Plan of Badshot Lea Long Barrow
The only long barrow known between the Kent and Wessex tombs is now destroyed. Archaeologist William Rankine first discovered and excavated it in 1936, not long before the surviving remains were removed by quarrying. It is thought that the barrow was originally some 140 feet long and orientated slightly north of east.
The site is accessed by parking in Hurlands Place (Sat Nav Farnham, not Badshot), just beyond the entrance to Sainsbury’s superstore. There is easy parking near the entrance to Hurlands Business Centre. A public footpath can now be seen at the end of the road heading east. Once the railway bridge is crossed, the path emerges into the open, and a container in a fenced compound can be seen on the left. The site is just the other side of this container. Although this is private land, the chap running a dog-minding business in the compound proved very amicable, although the mention of the long barrow left him looking rather blank.
The ground here has a slight slope to the south. The site is on high ground with views in all directions apart from a segment to the east, where the ground rises even higher. The Hog’s Back is visible to the south, with the South Downs just being visible beyond. To the southeast, Crooksbury Hill is prominent, and to the west and north, the horizon is some miles distant. This would have been a pleasant spot without the current tree cover, but now it is in an area of rough scrub and small fields overshadowed by power lines and a radio mast.
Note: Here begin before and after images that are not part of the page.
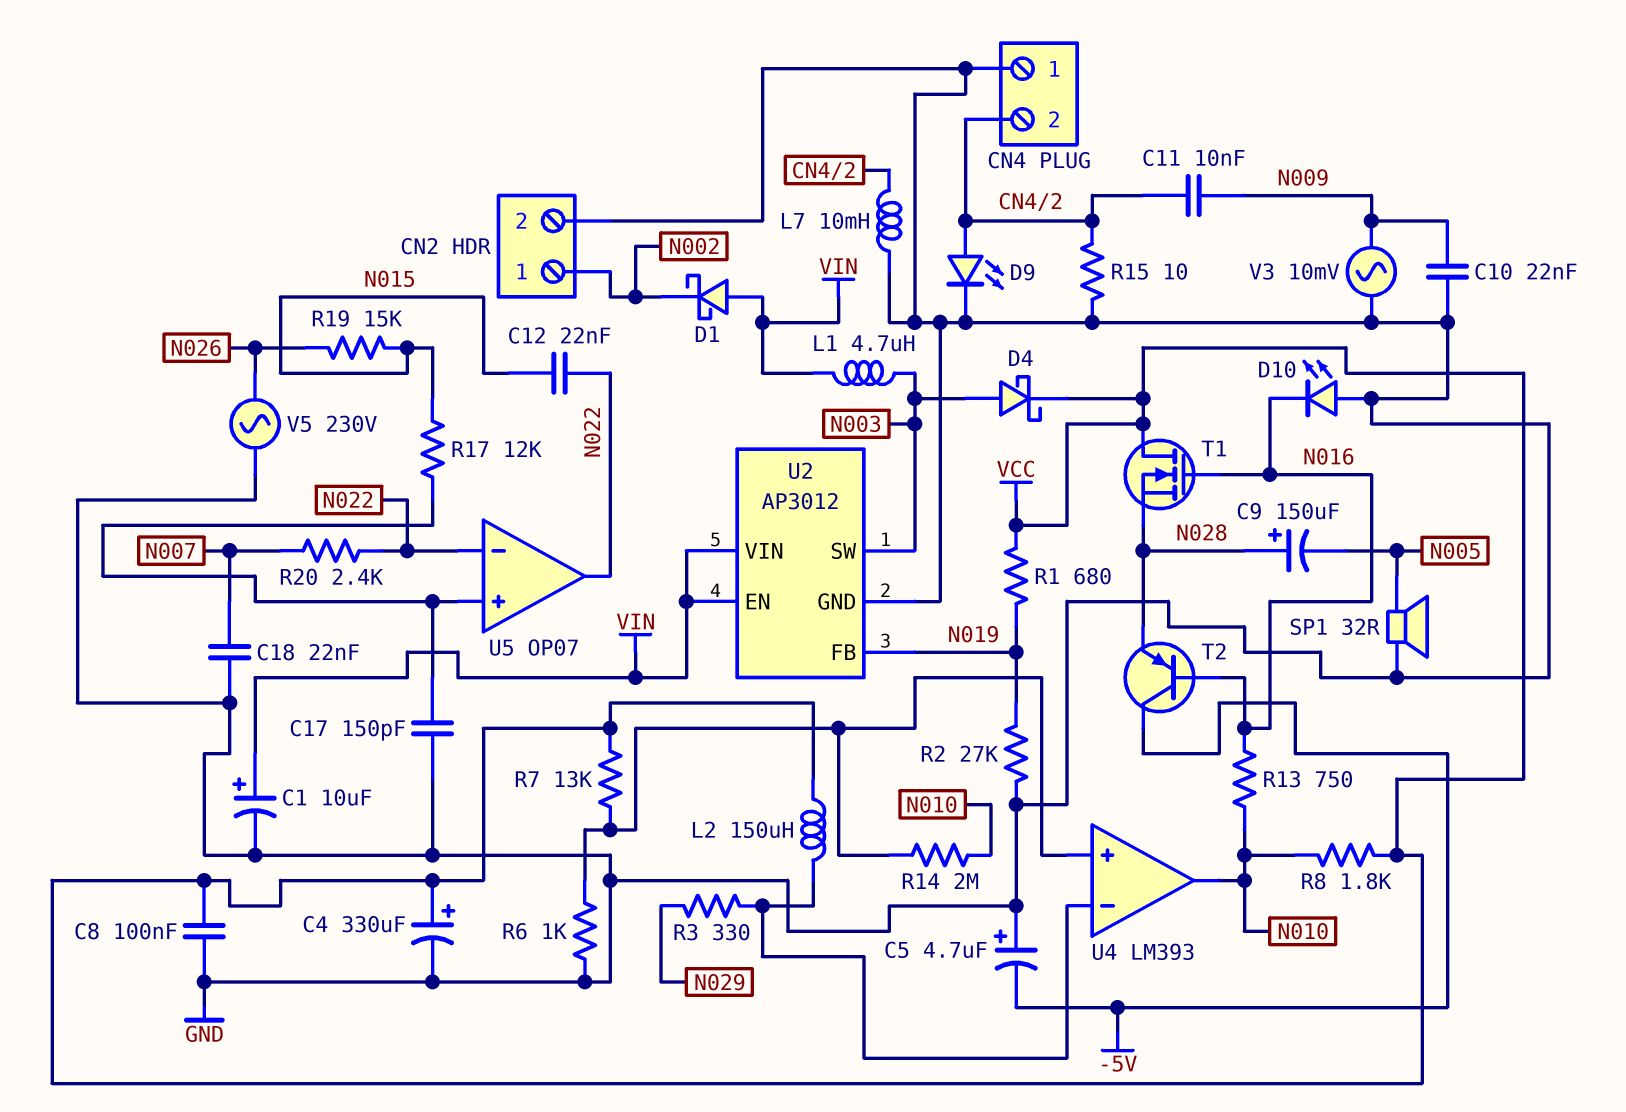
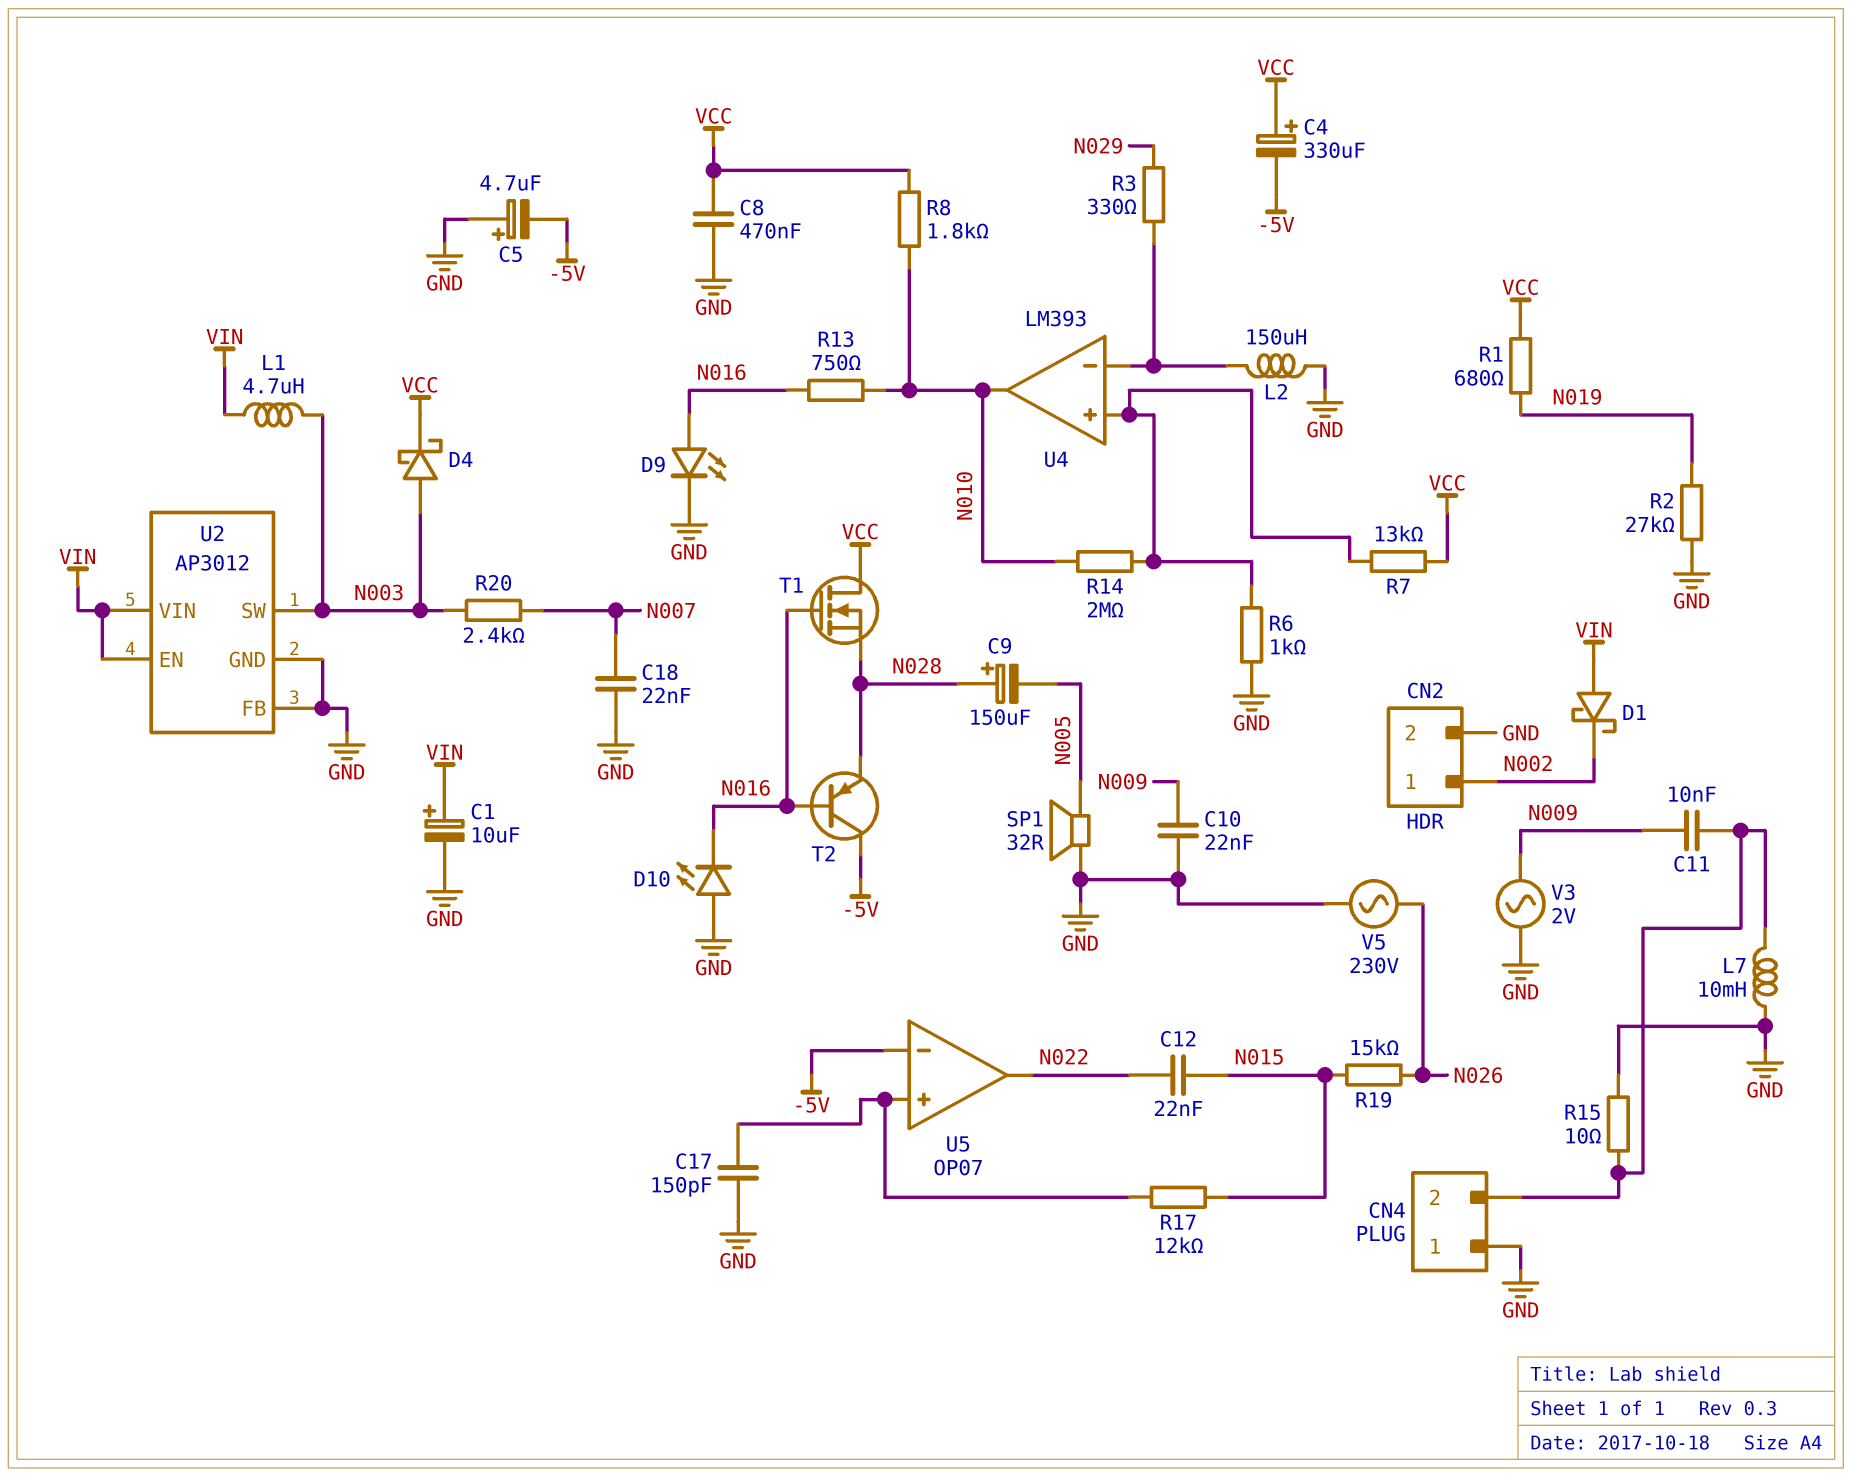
C4: 330uF (plus VCC, minus GND) -> 330uF (plus VCC, minus -5V)
C8: 100nF (GND, VCC) -> 470nF (GND, VCC)
D9: LED (A CN4/2, K GND) -> LED (A N016, K GND)
L2: 150uH (U4/in-, VCC) -> 150uH (GND, U4/in-)
R20: 2.4k (N007, N022) -> 2.4k (N003, N007)
U2 pin FB: N019 -> GND
U5 pin in-: N022 -> -5V
V3: AC 10mV (GND, N009) -> AC 2V (GND, N009)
The barrow site is now a patch of scraped rubble and soil with a soil bund a few yards on the north edge beyond, which is a disused quarry. There is a railway embankment to the western edge, heavily overgrown. Immediately to the south edge of the barrow site is a fenced compound housing the container. A rough-metalled track provides access from the north-east.
The site is so damaged by industrial activity that it is difficult to make out the original ground levels. My impression was that so much scraping of the ground in association with earthmoving and storing activities had taken place that the current levels are below the original landform. Consequently, no evidence of the barrow would be found by excavation. This assumption is backed up by the proximity of a small cliff some 25m to the south-east. The face of the cliff, which is some two to three metres high, is virgin chalk, showing that cutting into the landscape has occurred in the past.
Wikipedia extract from entry on Badshot Lea
The village has historic remains in, or close to, the village from the Mesolithic, Neolithic, Iron Age, Roman and Medieval periods. In 1967, the Badshot Lea Village schoolmaster and amateur archaeologist William (Billy) Rankine discovered the remains of a Neolithic Long Barrow (burial mound also known as a tumulus) here. The Surrey Archaeological Society excavated the site, and many finds are on display at Guildford Museum. Little remains of the original mound due to quarrying and the excavation of the Railway cutting in the 1800s. The burial mound was situated close to the Harrow Way.
Ed. correction: nothing remains of the original mound.
I will visit the Guildford Museum and report my findings.